Risk management is one of the most important processes in the life cycle of medical devices and must meet the requirements of the ISO 14971 standard. Information from the risk analysis is closely linked to information in the documentation of product development, usability (fitness for use), and clinical evaluation. Moreover, the risk-based approach for the validation of software tools even requires a link to the CSV process: If a software tool has a direct impact on the safety of a medical device, the associated risk determines the effort required for validation or the need for verification.
avaRisk enables you to map your risk management process digitally and link it directly to the content of the interface processes.
For the creation of the risk analysis, there are preconfigurations for different procedures, e.g. for the identification of risks or the probability of occurrence (P1/P2 and P).

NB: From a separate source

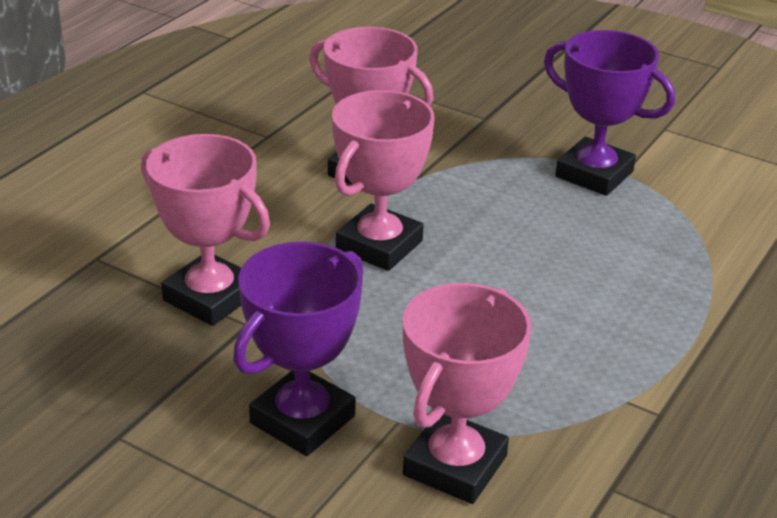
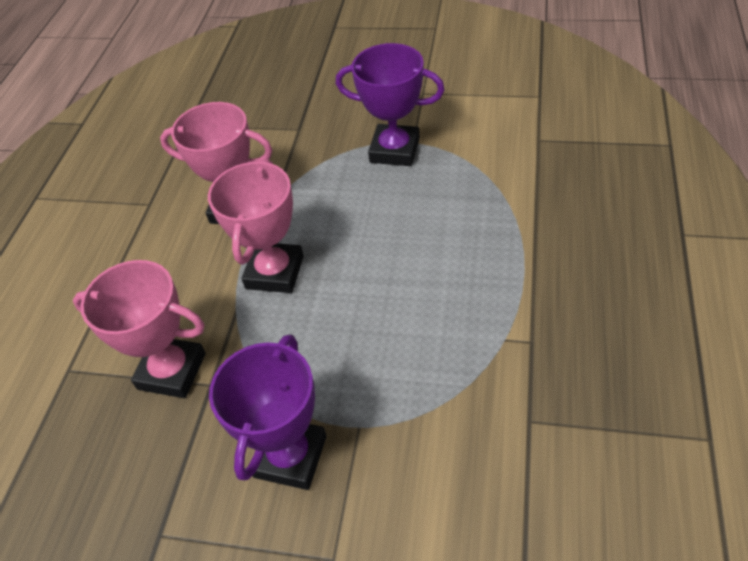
camera: 15 degrees left, 15 degrees up
(455, 465) = (416, 449): pink trophy -> none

Depending on your individual process, additional functions and attributes can be added, such as thematic grouping of risks (IEC 60601-1, usability, clinical risks), categories of risk control measures, assignment to products or product components.
By creating links between information in the risk analysis and interface processes, dependencies become visible and can be evaluated via traceability reports. For example, you can link risk control measures to design input requirements and demonstrate that each measure has been implemented and verified or validated.
The risk management report includes a summary of risks before and after implementation of measures as well as consistency checks to ensure that you do not miss any inconsistencies or incomplete information. Information from the benefit-risk assessment of the clinical evaluation can be directly inserted as referenced information.
avaRisk provides best practice templates based on the requirements of ISO 14971:2019 and can be used immediately. However, the content of the templates can also be individually adapted or supplemented with additional features upon request.
- Best Practice Templates according to ISO 14971:2019 for Risk Management Plan, Risk Analysis & Control as well as Risk Management Report
- Easy creation of the risk analysis via guided workflow
- Diverse display and sorting functions of the risk analysis for easy editing
- Methodical variants: Hazard analysis or definition of combination of Hazard, Hazardous Situation, and Harm
- Variations of the probability of occurrence: P1/P2 or P approach
- Categorization of risks and risk control measures
- Automatic consistency and completeness checks
- Link and traceability reports for interface processes: Development, usability, clinical evaluation, and software tool validation
- Easy reuse of information from documents of interface processes
- Administration of several risk management files Risk files in a Polarion project
avasis solutions offers its own best practice configuration packages based on the technical expertise of the avasis team and the wide range of experience in various projects.